Task details => The entries should each be set down again precisely.

########

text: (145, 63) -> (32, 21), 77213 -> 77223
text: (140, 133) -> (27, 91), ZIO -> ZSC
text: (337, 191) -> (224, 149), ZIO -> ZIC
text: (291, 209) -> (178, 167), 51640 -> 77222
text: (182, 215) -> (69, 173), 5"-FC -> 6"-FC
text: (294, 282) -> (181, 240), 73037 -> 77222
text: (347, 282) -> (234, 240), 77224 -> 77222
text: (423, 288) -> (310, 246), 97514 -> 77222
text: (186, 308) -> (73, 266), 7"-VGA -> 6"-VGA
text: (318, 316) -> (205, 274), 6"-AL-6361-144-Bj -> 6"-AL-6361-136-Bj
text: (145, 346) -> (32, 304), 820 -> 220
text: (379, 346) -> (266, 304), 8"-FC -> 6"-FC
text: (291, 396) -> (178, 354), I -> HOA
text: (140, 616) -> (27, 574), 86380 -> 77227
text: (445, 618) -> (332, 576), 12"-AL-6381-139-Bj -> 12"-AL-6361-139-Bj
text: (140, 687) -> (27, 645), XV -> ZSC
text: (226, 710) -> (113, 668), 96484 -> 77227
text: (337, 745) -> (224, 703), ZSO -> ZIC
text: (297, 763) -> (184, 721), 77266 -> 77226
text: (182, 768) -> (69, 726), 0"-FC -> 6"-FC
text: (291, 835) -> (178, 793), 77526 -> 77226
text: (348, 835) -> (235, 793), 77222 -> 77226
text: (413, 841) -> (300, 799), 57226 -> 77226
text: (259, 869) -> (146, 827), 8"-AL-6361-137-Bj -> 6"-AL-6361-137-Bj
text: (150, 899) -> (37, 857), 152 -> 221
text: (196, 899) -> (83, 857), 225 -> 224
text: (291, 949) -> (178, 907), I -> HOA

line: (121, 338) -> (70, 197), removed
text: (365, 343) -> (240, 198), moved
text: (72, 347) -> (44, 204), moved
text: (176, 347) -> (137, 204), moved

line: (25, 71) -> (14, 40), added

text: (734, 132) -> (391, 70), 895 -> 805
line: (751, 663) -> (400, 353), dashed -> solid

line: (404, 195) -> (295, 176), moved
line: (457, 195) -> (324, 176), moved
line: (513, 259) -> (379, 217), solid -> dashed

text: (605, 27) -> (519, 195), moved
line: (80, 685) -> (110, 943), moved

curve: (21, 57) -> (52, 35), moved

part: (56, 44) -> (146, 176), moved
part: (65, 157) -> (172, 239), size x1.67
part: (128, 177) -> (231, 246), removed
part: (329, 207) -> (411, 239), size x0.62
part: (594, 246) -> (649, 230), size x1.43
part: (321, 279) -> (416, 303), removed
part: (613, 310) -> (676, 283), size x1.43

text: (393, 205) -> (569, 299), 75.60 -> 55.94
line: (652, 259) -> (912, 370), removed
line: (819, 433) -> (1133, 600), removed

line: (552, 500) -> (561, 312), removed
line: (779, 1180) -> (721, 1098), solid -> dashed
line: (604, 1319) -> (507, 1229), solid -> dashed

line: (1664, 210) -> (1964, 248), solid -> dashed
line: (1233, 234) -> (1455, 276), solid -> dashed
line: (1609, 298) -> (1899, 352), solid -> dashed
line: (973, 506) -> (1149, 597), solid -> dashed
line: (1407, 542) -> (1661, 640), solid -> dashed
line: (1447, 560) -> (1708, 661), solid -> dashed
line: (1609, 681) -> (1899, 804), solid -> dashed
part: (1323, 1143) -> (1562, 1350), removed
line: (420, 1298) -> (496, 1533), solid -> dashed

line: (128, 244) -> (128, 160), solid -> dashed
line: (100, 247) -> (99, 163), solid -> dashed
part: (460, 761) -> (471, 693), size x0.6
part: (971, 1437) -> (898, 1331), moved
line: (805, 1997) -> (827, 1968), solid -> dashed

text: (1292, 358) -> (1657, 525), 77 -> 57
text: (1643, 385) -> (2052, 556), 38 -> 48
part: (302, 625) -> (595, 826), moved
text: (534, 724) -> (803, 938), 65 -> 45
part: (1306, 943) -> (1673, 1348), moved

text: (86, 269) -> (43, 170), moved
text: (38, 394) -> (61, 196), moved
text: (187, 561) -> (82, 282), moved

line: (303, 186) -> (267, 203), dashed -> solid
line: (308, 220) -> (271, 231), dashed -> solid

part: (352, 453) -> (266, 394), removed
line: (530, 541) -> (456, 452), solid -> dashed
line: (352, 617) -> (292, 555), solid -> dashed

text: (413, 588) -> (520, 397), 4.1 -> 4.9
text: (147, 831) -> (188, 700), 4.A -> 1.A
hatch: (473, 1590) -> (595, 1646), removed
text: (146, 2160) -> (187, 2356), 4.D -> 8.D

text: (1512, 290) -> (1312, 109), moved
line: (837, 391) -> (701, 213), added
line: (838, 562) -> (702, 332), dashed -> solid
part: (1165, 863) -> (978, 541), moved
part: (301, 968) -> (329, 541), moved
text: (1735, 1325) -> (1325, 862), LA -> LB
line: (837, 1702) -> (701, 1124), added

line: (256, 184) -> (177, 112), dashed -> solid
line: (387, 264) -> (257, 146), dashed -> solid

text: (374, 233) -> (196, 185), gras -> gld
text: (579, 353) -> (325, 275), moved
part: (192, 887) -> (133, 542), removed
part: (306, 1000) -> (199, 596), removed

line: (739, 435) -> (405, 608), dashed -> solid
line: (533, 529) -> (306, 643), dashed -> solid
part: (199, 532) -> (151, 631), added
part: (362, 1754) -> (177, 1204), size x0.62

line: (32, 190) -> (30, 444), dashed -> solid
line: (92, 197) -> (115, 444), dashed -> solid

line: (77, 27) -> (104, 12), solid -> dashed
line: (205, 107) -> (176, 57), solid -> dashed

########

Solution to the problem =>
text: (145, 63) -> (32, 21), 77213 -> 77223
text: (140, 133) -> (27, 91), ZIO -> ZSC
text: (337, 191) -> (224, 149), ZIO -> ZIC
text: (291, 209) -> (178, 167), 51640 -> 77222
text: (182, 215) -> (69, 173), 5"-FC -> 6"-FC
text: (294, 282) -> (181, 240), 73037 -> 77222
text: (347, 282) -> (234, 240), 77224 -> 77222
text: (423, 288) -> (310, 246), 97514 -> 77222
text: (186, 308) -> (73, 266), 7"-VGA -> 6"-VGA
text: (318, 316) -> (205, 274), 6"-AL-6361-144-Bj -> 6"-AL-6361-136-Bj
text: (145, 346) -> (32, 304), 820 -> 220
text: (379, 346) -> (266, 304), 8"-FC -> 6"-FC
text: (291, 396) -> (178, 354), I -> HOA
text: (140, 616) -> (27, 574), 86380 -> 77227
text: (445, 618) -> (332, 576), 12"-AL-6381-139-Bj -> 12"-AL-6361-139-Bj
text: (140, 687) -> (27, 645), XV -> ZSC
text: (226, 710) -> (113, 668), 96484 -> 77227
text: (337, 745) -> (224, 703), ZSO -> ZIC
text: (297, 763) -> (184, 721), 77266 -> 77226
text: (182, 768) -> (69, 726), 0"-FC -> 6"-FC
text: (291, 835) -> (178, 793), 77526 -> 77226
text: (348, 835) -> (235, 793), 77222 -> 77226
text: (413, 841) -> (300, 799), 57226 -> 77226
text: (259, 869) -> (146, 827), 8"-AL-6361-137-Bj -> 6"-AL-6361-137-Bj
text: (150, 899) -> (37, 857), 152 -> 221
text: (196, 899) -> (83, 857), 225 -> 224
text: (291, 949) -> (178, 907), I -> HOA

line: (121, 338) -> (70, 197), removed
text: (365, 343) -> (240, 198), moved
text: (72, 347) -> (44, 204), moved
text: (176, 347) -> (137, 204), moved

line: (25, 71) -> (14, 40), added

text: (734, 132) -> (391, 70), 895 -> 805
line: (751, 663) -> (400, 353), dashed -> solid

line: (404, 195) -> (295, 176), moved
line: (457, 195) -> (324, 176), moved
line: (513, 259) -> (379, 217), solid -> dashed

text: (605, 27) -> (519, 195), moved
line: (80, 685) -> (110, 943), moved

curve: (21, 57) -> (52, 35), moved

part: (56, 44) -> (146, 176), moved
part: (65, 157) -> (172, 239), size x1.67
part: (128, 177) -> (231, 246), removed
part: (329, 207) -> (411, 239), size x0.62
part: (594, 246) -> (649, 230), size x1.43
part: (321, 279) -> (416, 303), removed
part: (613, 310) -> (676, 283), size x1.43

text: (393, 205) -> (569, 299), 75.60 -> 55.94
line: (652, 259) -> (912, 370), removed
line: (819, 433) -> (1133, 600), removed

line: (552, 500) -> (561, 312), removed
line: (779, 1180) -> (721, 1098), solid -> dashed
line: (604, 1319) -> (507, 1229), solid -> dashed

line: (1664, 210) -> (1964, 248), solid -> dashed
line: (1233, 234) -> (1455, 276), solid -> dashed
line: (1609, 298) -> (1899, 352), solid -> dashed
line: (973, 506) -> (1149, 597), solid -> dashed
line: (1407, 542) -> (1661, 640), solid -> dashed
line: (1447, 560) -> (1708, 661), solid -> dashed
line: (1609, 681) -> (1899, 804), solid -> dashed
part: (1323, 1143) -> (1562, 1350), removed
line: (420, 1298) -> (496, 1533), solid -> dashed

line: (128, 244) -> (128, 160), solid -> dashed
line: (100, 247) -> (99, 163), solid -> dashed
part: (460, 761) -> (471, 693), size x0.6
part: (971, 1437) -> (898, 1331), moved
line: (805, 1997) -> (827, 1968), solid -> dashed

text: (1292, 358) -> (1657, 525), 77 -> 57
text: (1643, 385) -> (2052, 556), 38 -> 48
part: (302, 625) -> (595, 826), moved
text: (534, 724) -> (803, 938), 65 -> 45
part: (1306, 943) -> (1673, 1348), moved

text: (86, 269) -> (43, 170), moved
text: (38, 394) -> (61, 196), moved
text: (187, 561) -> (82, 282), moved

line: (303, 186) -> (267, 203), dashed -> solid
line: (308, 220) -> (271, 231), dashed -> solid

part: (352, 453) -> (266, 394), removed
line: (530, 541) -> (456, 452), solid -> dashed
line: (352, 617) -> (292, 555), solid -> dashed

text: (413, 588) -> (520, 397), 4.1 -> 4.9
text: (147, 831) -> (188, 700), 4.A -> 1.A
hatch: (473, 1590) -> (595, 1646), removed
text: (146, 2160) -> (187, 2356), 4.D -> 8.D

text: (1512, 290) -> (1312, 109), moved
line: (837, 391) -> (701, 213), added
line: (838, 562) -> (702, 332), dashed -> solid
part: (1165, 863) -> (978, 541), moved
part: (301, 968) -> (329, 541), moved
text: (1735, 1325) -> (1325, 862), LA -> LB
line: (837, 1702) -> (701, 1124), added

line: (256, 184) -> (177, 112), dashed -> solid
line: (387, 264) -> (257, 146), dashed -> solid

text: (374, 233) -> (196, 185), gras -> gld
text: (579, 353) -> (325, 275), moved
part: (192, 887) -> (133, 542), removed
part: (306, 1000) -> (199, 596), removed

line: (739, 435) -> (405, 608), dashed -> solid
line: (533, 529) -> (306, 643), dashed -> solid
part: (199, 532) -> (151, 631), added
part: (362, 1754) -> (177, 1204), size x0.62

line: (32, 190) -> (30, 444), dashed -> solid
line: (92, 197) -> (115, 444), dashed -> solid

line: (77, 27) -> (104, 12), solid -> dashed
line: (205, 107) -> (176, 57), solid -> dashed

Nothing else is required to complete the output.